# Luminosity in polar regions

I tried to find the habitable planets, thus I suppose to calculate the effective temperatures that incident on the planets from their host stars, I used

$$T_\mathrm{eff}=\frac{L}{4\pi\sigma_\mathrm{SB}R^2}$$

but I don't know how to calculate the effective temperatures in polar regions?

• Your equation is dimensionally incorrect. Neither is it the correct way to calculate the equilibrium temperature of a planet, which can be found in multiple places if you search for "habitable zone". Commented Aug 6, 2017 at 22:46
• You might start at this Wikipedia page on Effective Temperature (and links on that page) and also this page on the Circumstellar habitable zone. Temperature at the poles depends on the details of the planet's atmosphere and ocean, and the wind system which is also shaped by land masses in detail. So very complex. Commented Aug 7, 2017 at 7:10
• You should read this (appeared today). arxiv.org/pdf/1708.01363.pdf Commented Aug 7, 2017 at 12:16
• @RobJeffries that link is quite a nice commentary indeed.
– uhoh
Commented Jan 17, 2018 at 2:42

## 1 Answer

The formula you have written resembles the Stefan-Boltzmann law, and its correct form is $$T^4 = \frac{L}{4\pi R^2 \sigma_{SB}}$$. It relates the luminosity of a blackbody of a given radius to its effective temperature. Earth as a whole can be assumed to be a black body at an effective temperature. So you can calculate the effective temperature of the "earth". This is very well explained in the example section of this wiki page: https://en.wikipedia.org/wiki/Stefan%E2%80%93Boltzmann_law

For calculating the effective temperature of the polar region, first assumption is that polar region is a black body.

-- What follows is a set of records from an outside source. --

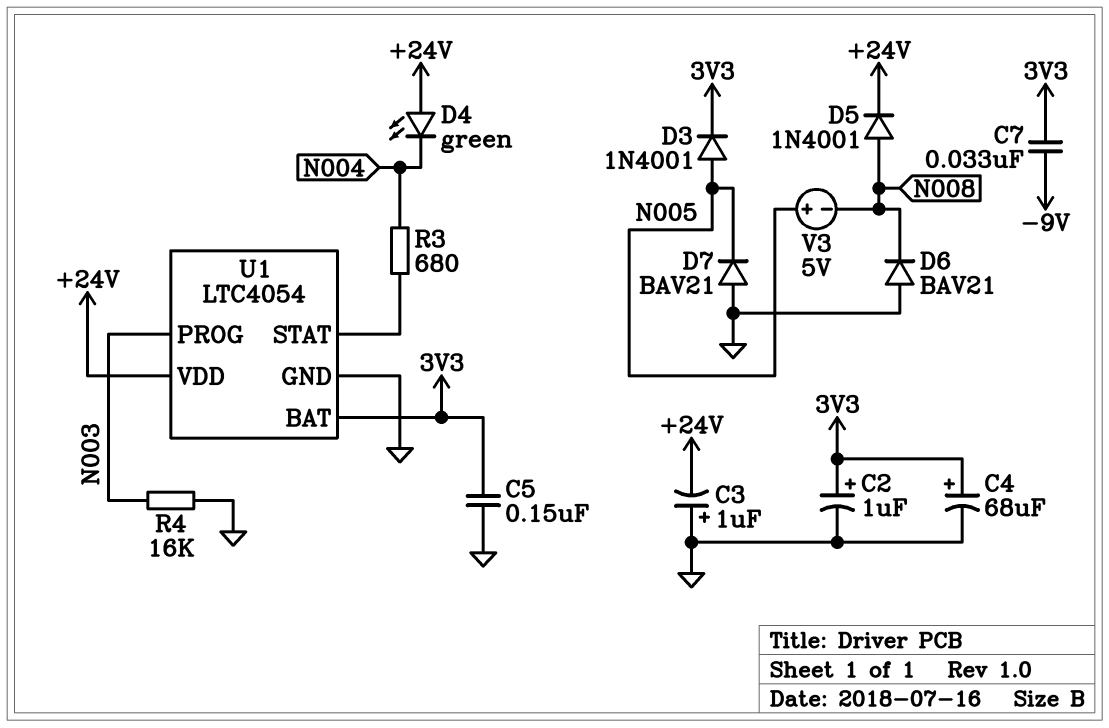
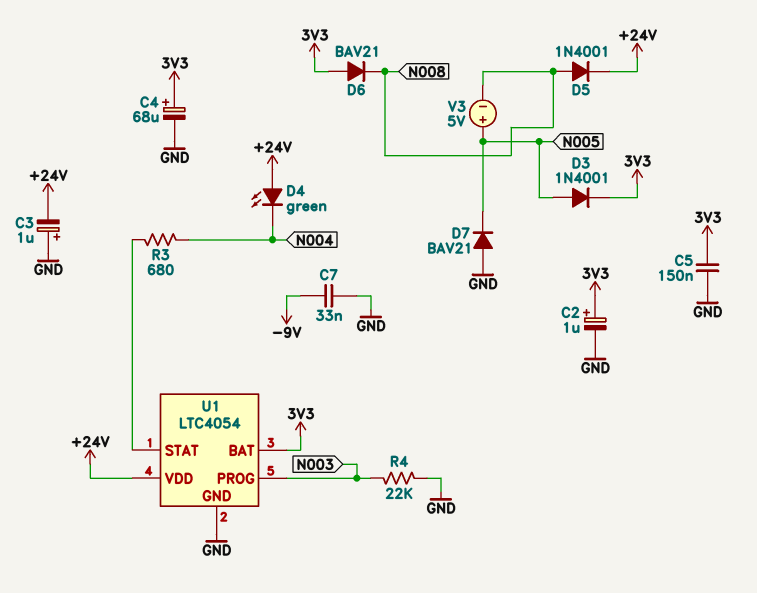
C7: 33nF (-9V, 3V3) -> 33nF (-9V, GND)
D6: diode BAV21 (A GND, K N008) -> diode BAV21 (A 3V3, K N008)
R4: 16k (GND, N003) -> 22k (GND, N003)

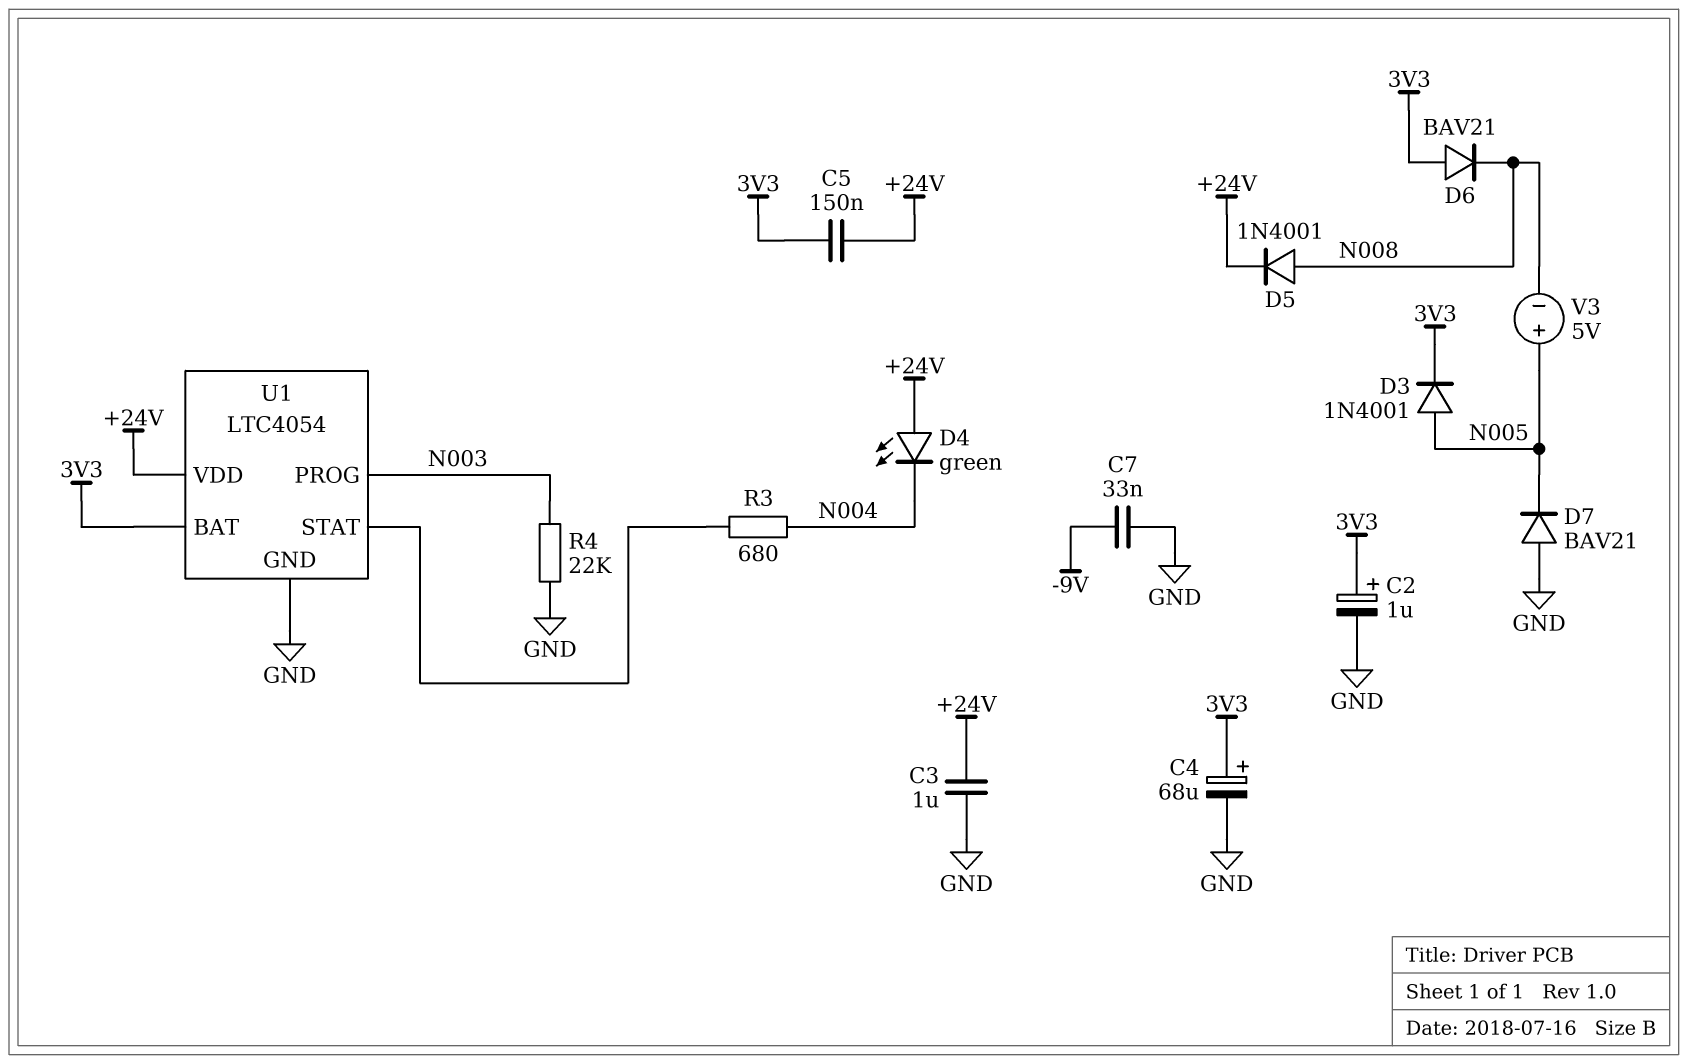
C3: 1uF (plus GND, minus +24V) -> 1uF (+24V, GND)
C5: 150nF (3V3, GND) -> 150nF (+24V, 3V3)

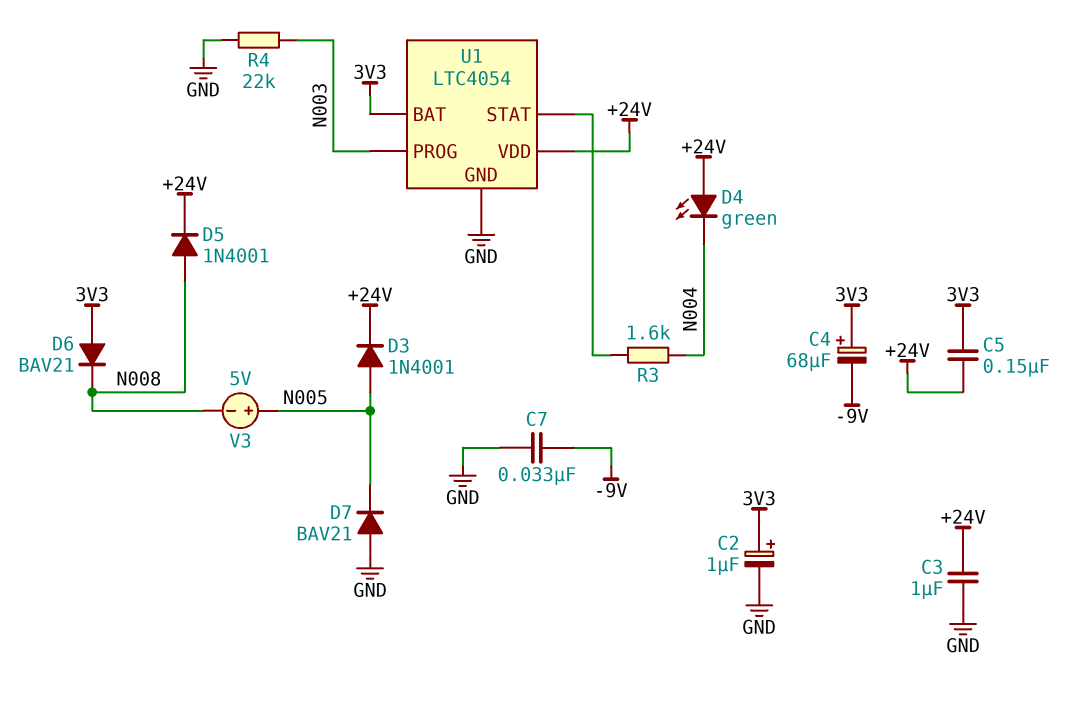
C4: 68uF (plus 3V3, minus GND) -> 68uF (plus 3V3, minus -9V)
D3: diode 1N4001 (A N005, K 3V3) -> diode 1N4001 (A N005, K +24V)
R3: 680 (N004, U1/STAT) -> 1.6k (N004, U1/STAT)

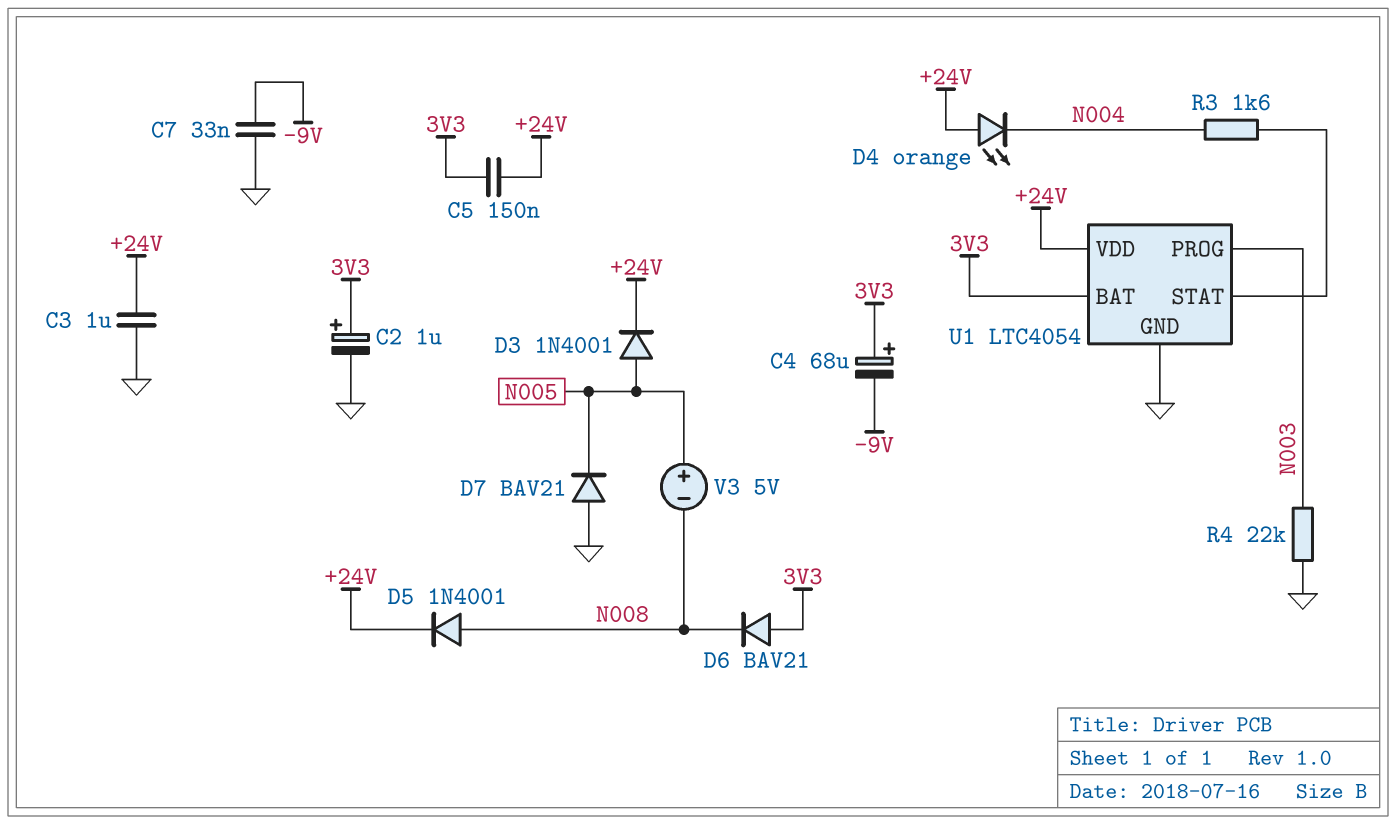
D4: LED green (A +24V, K N004) -> LED orange (A +24V, K N004)

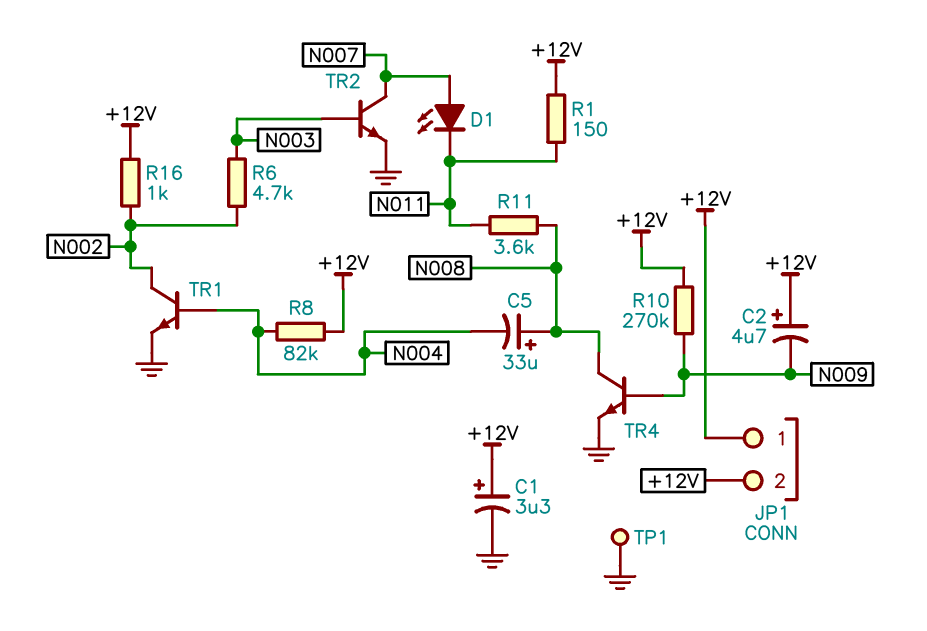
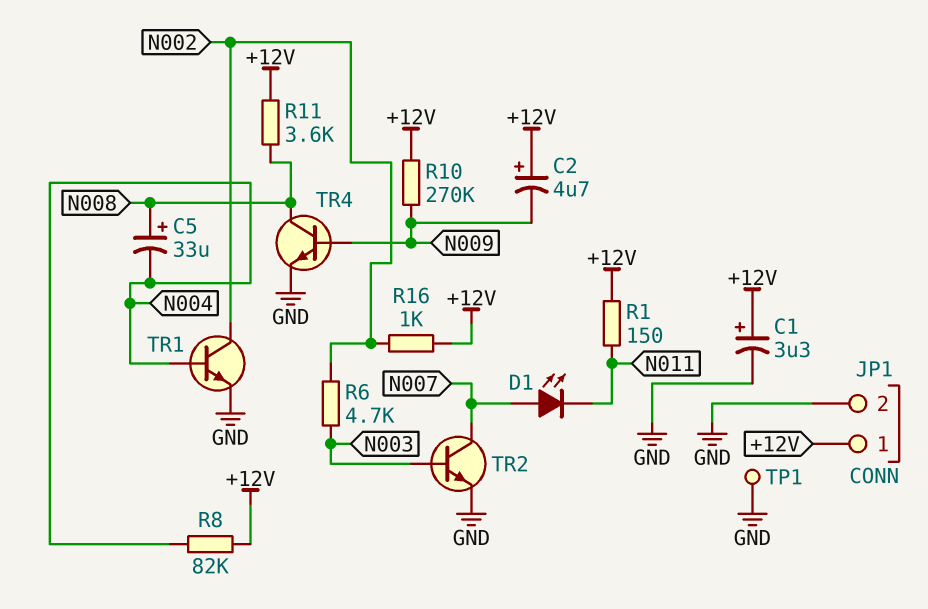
JP1 pin 2: +12V -> GND
R11: 3.6k (N008, N011) -> 3.6k (+12V, N008)

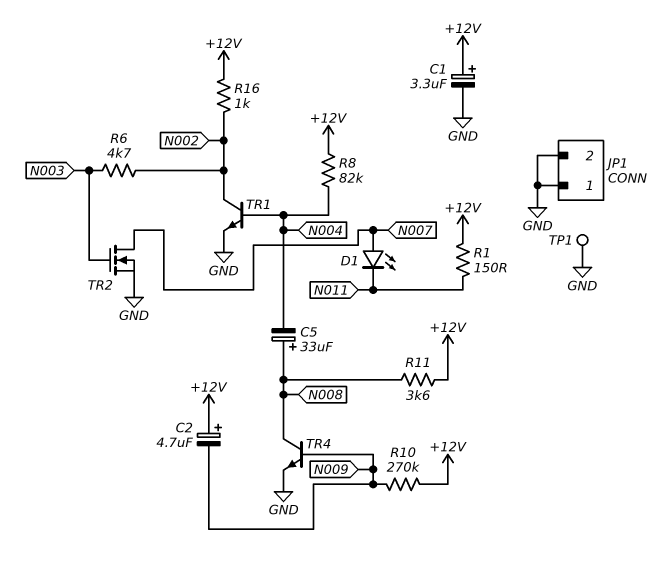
JP1 pin 1: +12V -> GND
TR2: NPN (B N003, C N007, E GND) -> NMOS (G N003, D N007, S GND)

Then the question to ask is: what is the effective teperature of the polar region given that the it reaches equilibrium when the Sun light falls on it. To calculate this further, you would need to calculate the angle at which the sun light fall on the polar region you are interested in and also the distance travelled by the sun light in the atmosphere. These parameters will vary with respect to the time of the year, time of the day and the region you are interested in (North pole, South pole). Some calculated temperatures are given on the same wiki page. I hope that helps.